Eram quase 05h00 da madrugada de domingo quando recebeu o aviso da administradora da aldeia: a chuva era demais e era preciso abrir as portas da escola para acolher a população que fugia de casa.
Quatro irmãs da Congregação da Irmãs Servas da Anunciação entraram então nas 24 horas mais angustiantes de que se lembram.
Em janeiro de 2017 o rio Mieze também transbordou na época das chuvas, mas na altura deram guarida a 20 famílias que moravam junto às margens, nada que se compare com esta inundação e com o número de pessoas afetadas.
Hoje já é possível ir de carro até à igreja e à escola, a 20 quilómetros da capital provincial, Pemba, porque a água baixou, mas até segunda-feira a zona foi uma ilha aonde nem a ajuda alimentar chegou.
Agora os donativos de comida vão surgindo aos poucos, graças aos telefonemas para amigos da congregação, mas ainda não é suficiente para todos os que esperam que a chuva passe e Rosa Silva pede um pouco dos apoios anunciados pelas autoridades.
"Temos muitas crianças. Quando crianças choram com fome a dor é maior".
E entre os adultos a fraqueza aperta.
Maçuelo Tomo, 46 anos, não se conforma por ter perdido todo o milho que colheu na sua horta e que guardava em casa.
"Estou aqui para ver se consigo dormir e comer, mas desde manhã ainda não comi nada. As irmãs é que nos socorreram com o seu próprio arroz", conta, recordando um prato de arroz com óleo, primeira refeição que lhe matou a fome depois de ter fugido da inundação.
Ao lado, Samancade Raisse, 61 anos, acredita que "alguma comida há-de chegar" e espera numa sala onde um membro da administração da aldeia faz o registo dos desalojados para distribuição de apoios.
No quadro de uma das salas de aula há apontamentos da disciplina de inglês, mas agora é a chuva que dita as regras.
Os corpos que procuravam descanso a escapar das cheias iam entrando "e foram esquentando a sala. Secaram com o próprio calor do corpo".
Além da comida, faz falta roupa, sobretudo para bebés e crianças, alguns dos quais não se levantam das esteiras, com febre.
A irmã Rosa vai diluindo um anti-inflamatório em canecas de água e encarrega-se de lhes dar a beber.
Mais abaixo está uma aldeia enlameada com danos em quase todas as casas, de construção precária (de estacas e barro, com capim como telhado) e hortas destruídas.
Francisco Ali tem uma das poucas casas que escapou sem danos à fúria do rio Mieze e que quer proteger a todo a custo se a precipitação não abrandar e as águas voltarem a subir.
De pá na mão, abre uma vala em redor da habitação "por causa da chuva": "Isto vai proteger".

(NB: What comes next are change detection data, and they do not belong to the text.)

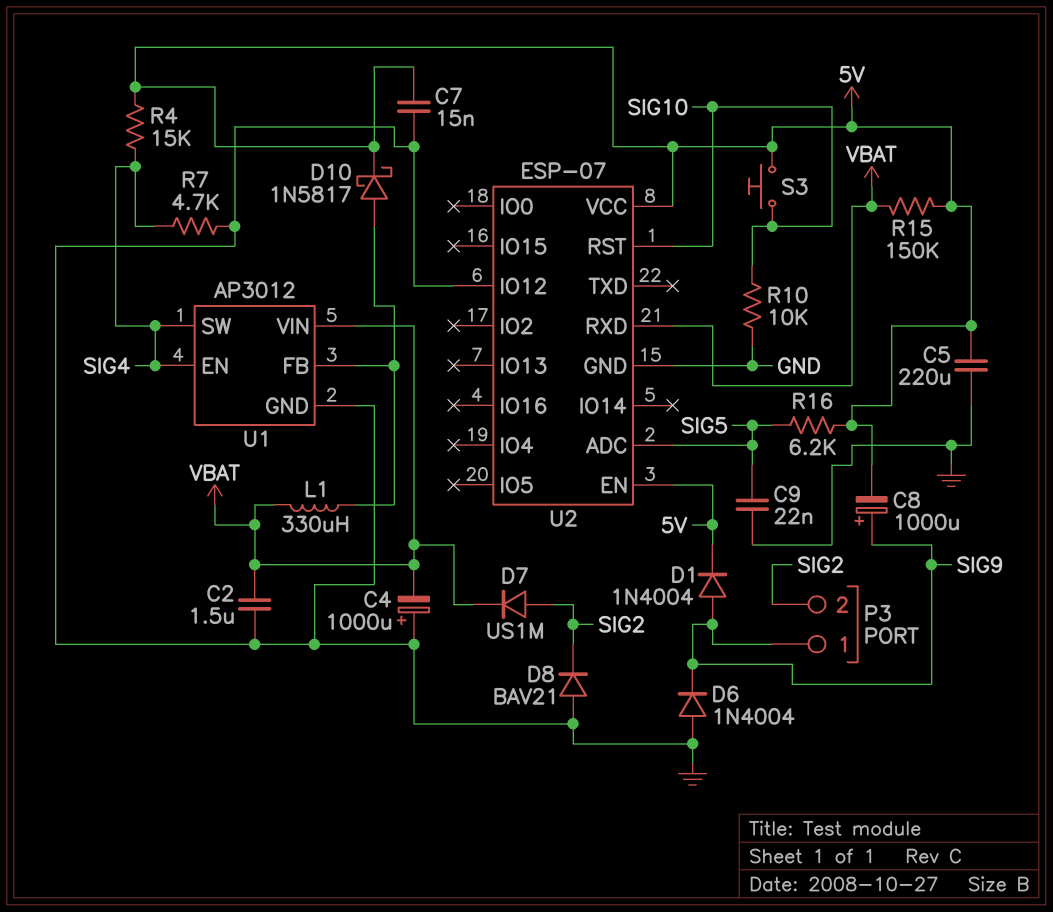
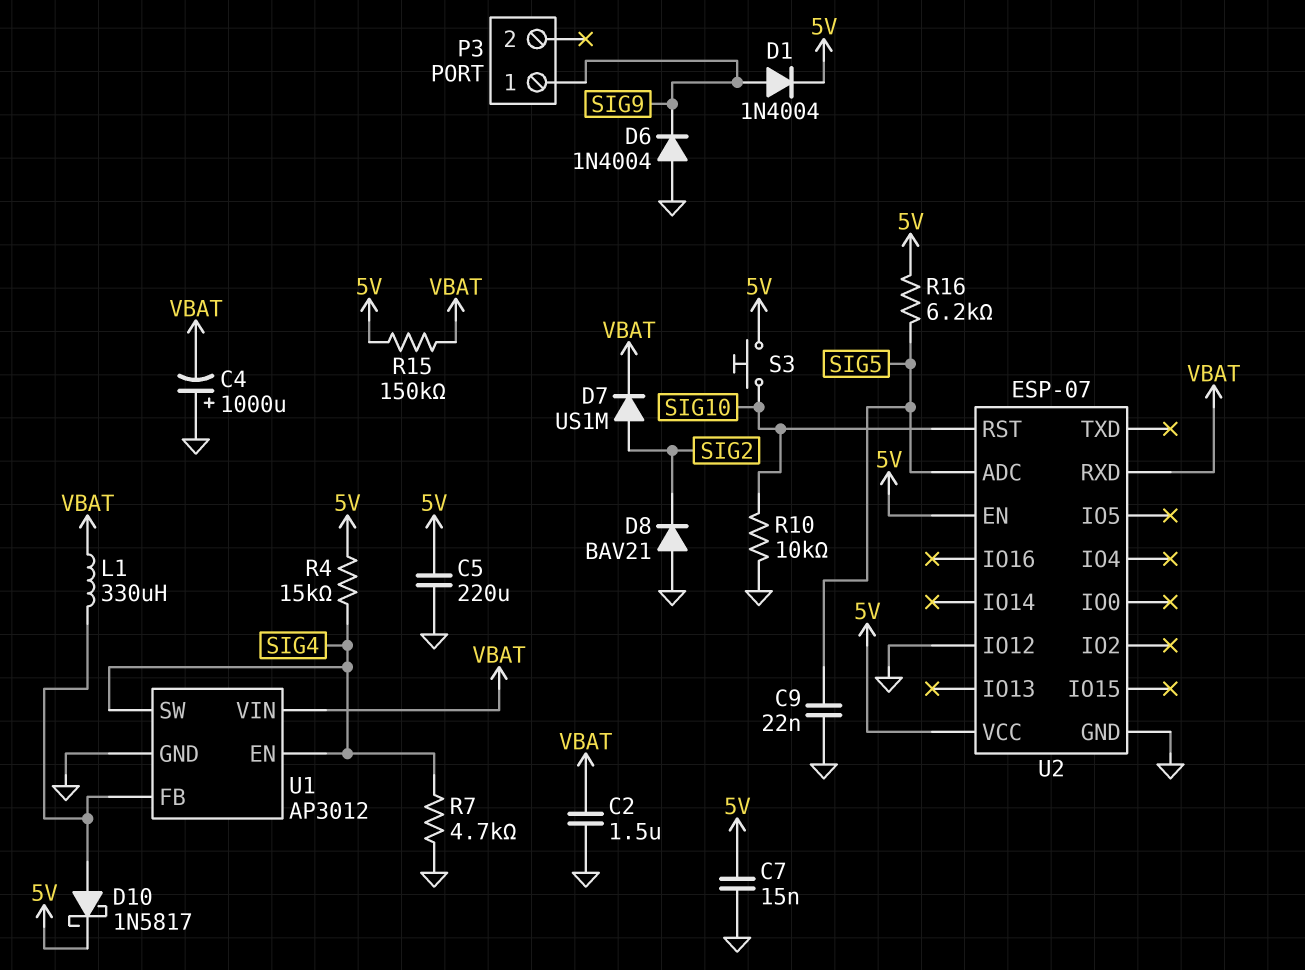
C8: 1000uF (plus SIG9, minus 5V) -> none
P3 pin 2: SIG2 -> none

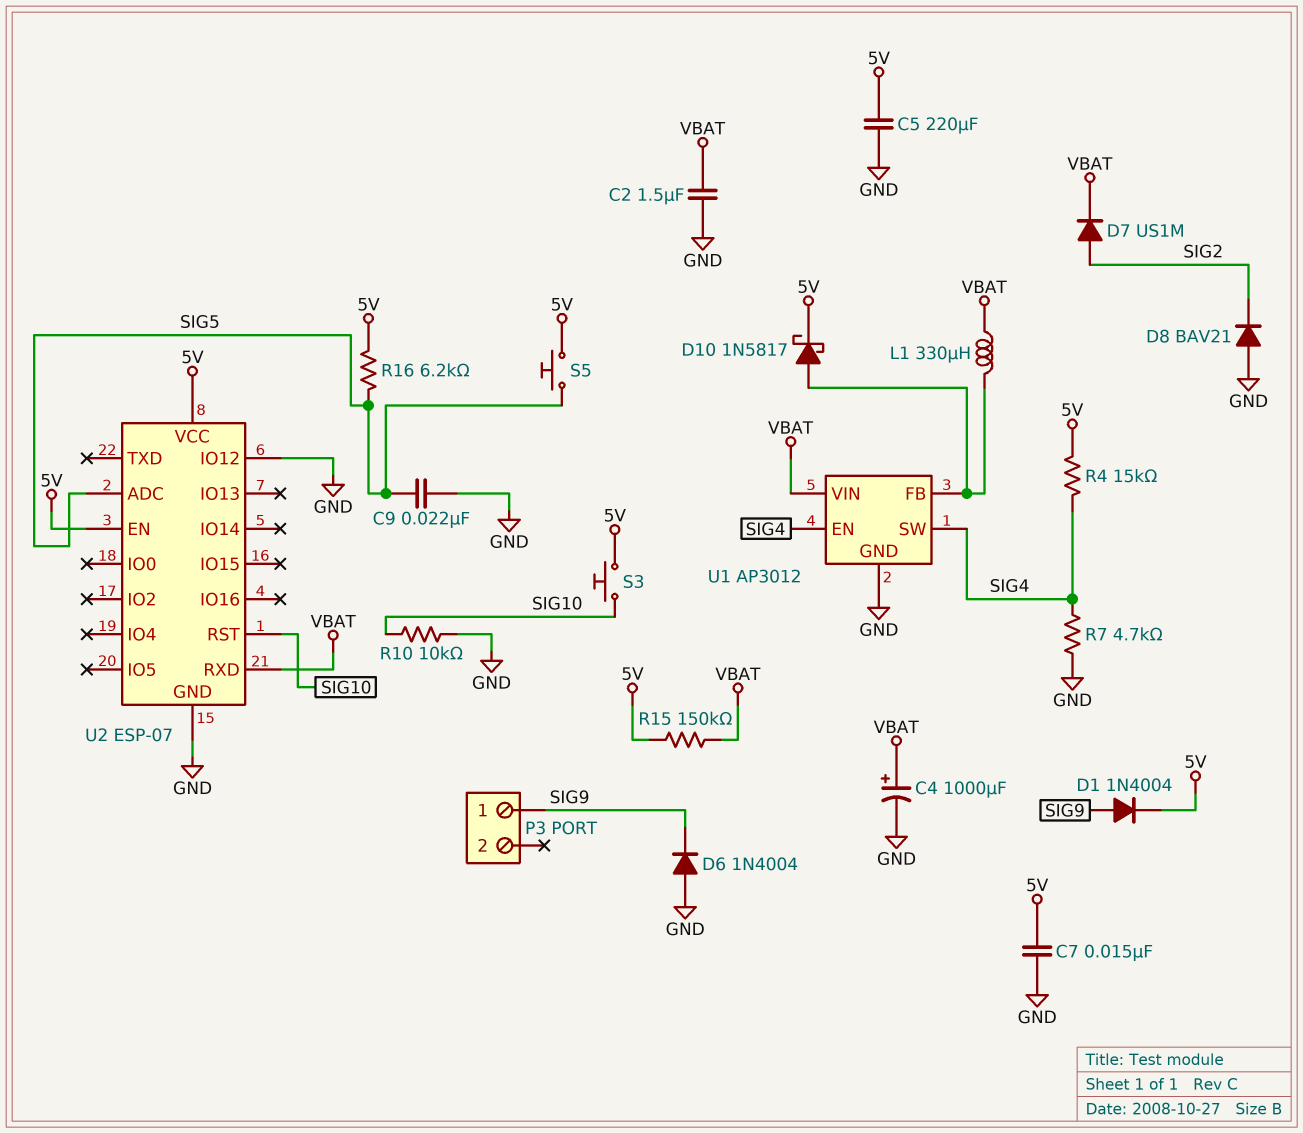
C4: 1000uF (plus GND, minus VBAT) -> 1000uF (plus VBAT, minus GND)
S5: none -> button (5V, SIG5)

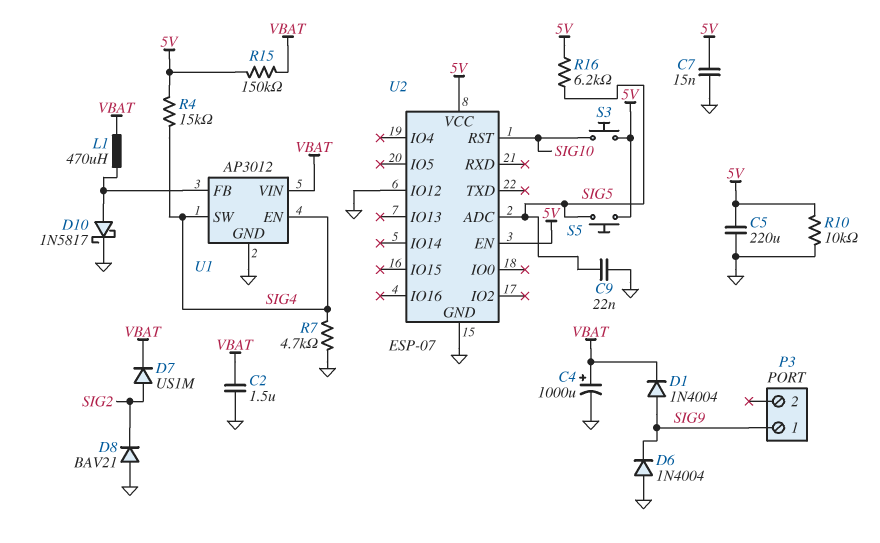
D1: diode 1N4004 (A SIG9, K 5V) -> diode 1N4004 (A SIG9, K VBAT)
D10: schottky 1N5817 (A U1/FB, K 5V) -> schottky 1N5817 (A U1/FB, K GND)
L1: 330uH (U1/FB, VBAT) -> 470uH (U1/FB, VBAT)
R10: 10k (GND, SIG10) -> 10k (5V, GND)
U2 pin RXD: VBAT -> none

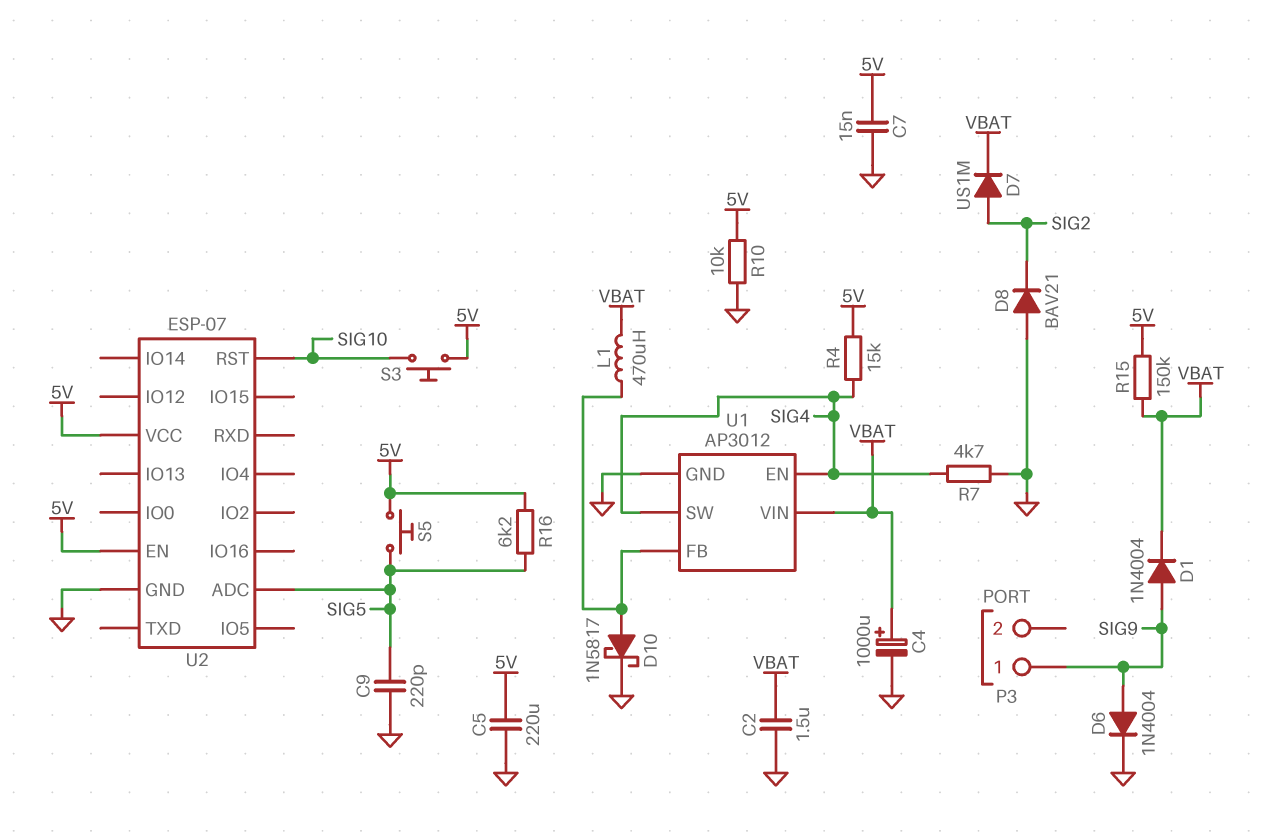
C9: 22nF (GND, SIG5) -> 220pF (GND, SIG5)
D6: diode 1N4004 (A GND, K SIG9) -> diode 1N4004 (A SIG9, K GND)
U2 pin IO12: GND -> none

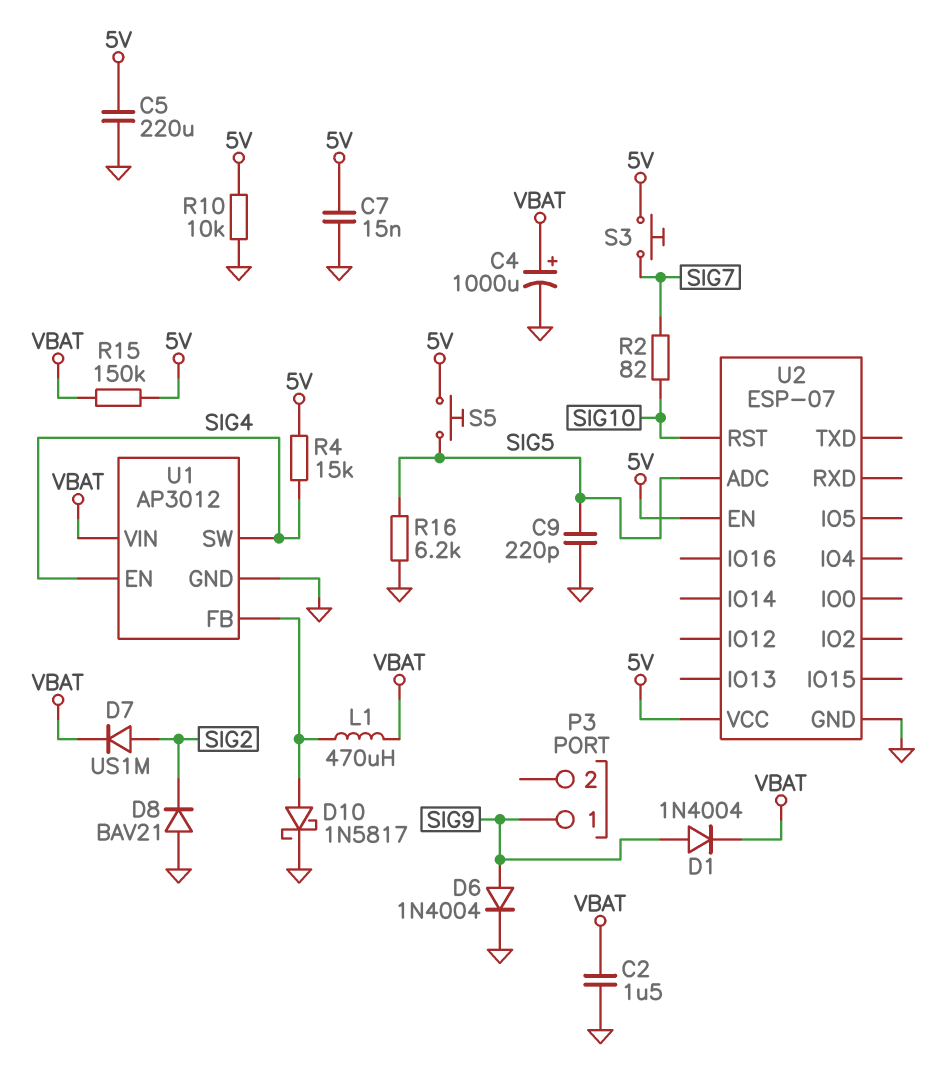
R2: none -> 82 (SIG7, SIG10)
R7: 4.7k (GND, SIG4) -> none
R16: 6.2k (5V, SIG5) -> 6.2k (GND, SIG5)
S3: button (5V, SIG10) -> button (5V, SIG7)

As previsões meteorológicas continuam a prever chuva moderada a forte até final da semana em Cabo Delgado, onde o ciclone Kenneth e as cheias que se seguiram provocaram 38 mortos e afetaram cerca de 166.000 pessoas.
Os números ainda podem subir, alertou na terça-feira o primeiro-ministro moçambicano, Carlos Agostinho do Rosário, porque falta chegar a vários locais remotos para fazer o levantamento dos estragos.
Este foi o primeiro ciclone a atingir o Norte de Moçambique e o segundo que o país teve de enfrentar em menos de dois meses, depois de o ciclone Idai ter atingido o centro do país em março, provocando 603 mortos.